Pg's doing an on-disk sort. Throw more memory at the problem - try SET work_mem = '20MB' to start with. But see my comments below re thrashing with high max_connections. Use a connection pool.
Use a connection pool.
Indexes have a cost - they slow down insert/update/delete and increase vacuum work. So if the index isn't being used lots, get rid of it.
pg_catalog.pg_stat_user_indexes will help you tell which indexes are used.
pg_stat_statements (in contrib) and pg_stat_plans (the latter is an external module) are very useful for capturing data about query patterns, slow queries, etc.
Learn to love the auto_explain module.

Also, if you always do this sort, creating a composite index to match it will help.

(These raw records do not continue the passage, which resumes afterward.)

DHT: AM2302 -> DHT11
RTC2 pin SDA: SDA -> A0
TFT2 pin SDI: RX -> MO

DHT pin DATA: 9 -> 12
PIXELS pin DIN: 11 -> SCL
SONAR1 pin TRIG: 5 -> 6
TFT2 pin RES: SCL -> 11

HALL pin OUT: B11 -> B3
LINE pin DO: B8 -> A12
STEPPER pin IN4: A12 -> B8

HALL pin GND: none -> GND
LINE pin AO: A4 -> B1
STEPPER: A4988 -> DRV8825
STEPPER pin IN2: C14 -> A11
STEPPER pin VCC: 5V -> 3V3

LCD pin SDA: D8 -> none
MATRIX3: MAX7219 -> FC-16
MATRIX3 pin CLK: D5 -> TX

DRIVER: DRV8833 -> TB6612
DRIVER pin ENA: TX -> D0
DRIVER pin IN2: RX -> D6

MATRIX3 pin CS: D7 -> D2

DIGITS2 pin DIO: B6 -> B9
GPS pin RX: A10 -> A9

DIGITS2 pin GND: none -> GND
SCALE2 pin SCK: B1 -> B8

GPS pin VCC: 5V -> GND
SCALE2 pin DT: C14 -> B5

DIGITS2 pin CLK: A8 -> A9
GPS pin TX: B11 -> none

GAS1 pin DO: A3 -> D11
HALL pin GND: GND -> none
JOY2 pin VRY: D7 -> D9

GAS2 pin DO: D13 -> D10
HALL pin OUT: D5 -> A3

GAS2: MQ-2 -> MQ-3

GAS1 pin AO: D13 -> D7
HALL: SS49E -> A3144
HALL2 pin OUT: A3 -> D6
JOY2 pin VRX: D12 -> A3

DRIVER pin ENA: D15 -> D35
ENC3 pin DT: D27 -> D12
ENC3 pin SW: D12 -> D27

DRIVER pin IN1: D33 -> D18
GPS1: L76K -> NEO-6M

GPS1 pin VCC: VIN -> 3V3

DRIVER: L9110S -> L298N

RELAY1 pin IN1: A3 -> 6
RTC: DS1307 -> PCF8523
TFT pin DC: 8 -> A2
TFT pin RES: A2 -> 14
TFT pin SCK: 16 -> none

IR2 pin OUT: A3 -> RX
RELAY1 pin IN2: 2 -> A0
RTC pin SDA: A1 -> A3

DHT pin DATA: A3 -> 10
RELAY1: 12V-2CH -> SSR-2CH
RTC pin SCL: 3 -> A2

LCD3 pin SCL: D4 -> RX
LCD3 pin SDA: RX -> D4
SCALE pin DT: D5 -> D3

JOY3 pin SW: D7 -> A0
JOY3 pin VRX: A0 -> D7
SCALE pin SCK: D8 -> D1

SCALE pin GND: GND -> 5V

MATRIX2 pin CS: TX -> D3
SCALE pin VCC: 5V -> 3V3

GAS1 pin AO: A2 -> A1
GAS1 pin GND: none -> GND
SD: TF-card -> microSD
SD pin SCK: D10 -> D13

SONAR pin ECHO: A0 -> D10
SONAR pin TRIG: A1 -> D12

CREATE INDEX bigindex ON supplier_management (
      item_description DESC,
      item_number DESC,
      order_type ASC,
      possession_date DESC,
      shipment_type DESC,
      store_type DESC
);

... but be aware that it's only useful for this particular sort, and it'll be a big index so it's only worth having if you do this a lot. In fact, you might as well add supplier_management.buyer_purchase_order_id too, so it can do an index-only scan:

CREATE INDEX bigindex ON supplier_management (
      item_description DESC,
      item_number DESC,
      order_type ASC,
      possession_date DESC,
      shipment_type DESC,
      store_type DESC,
      buyer_purchase_order_id
);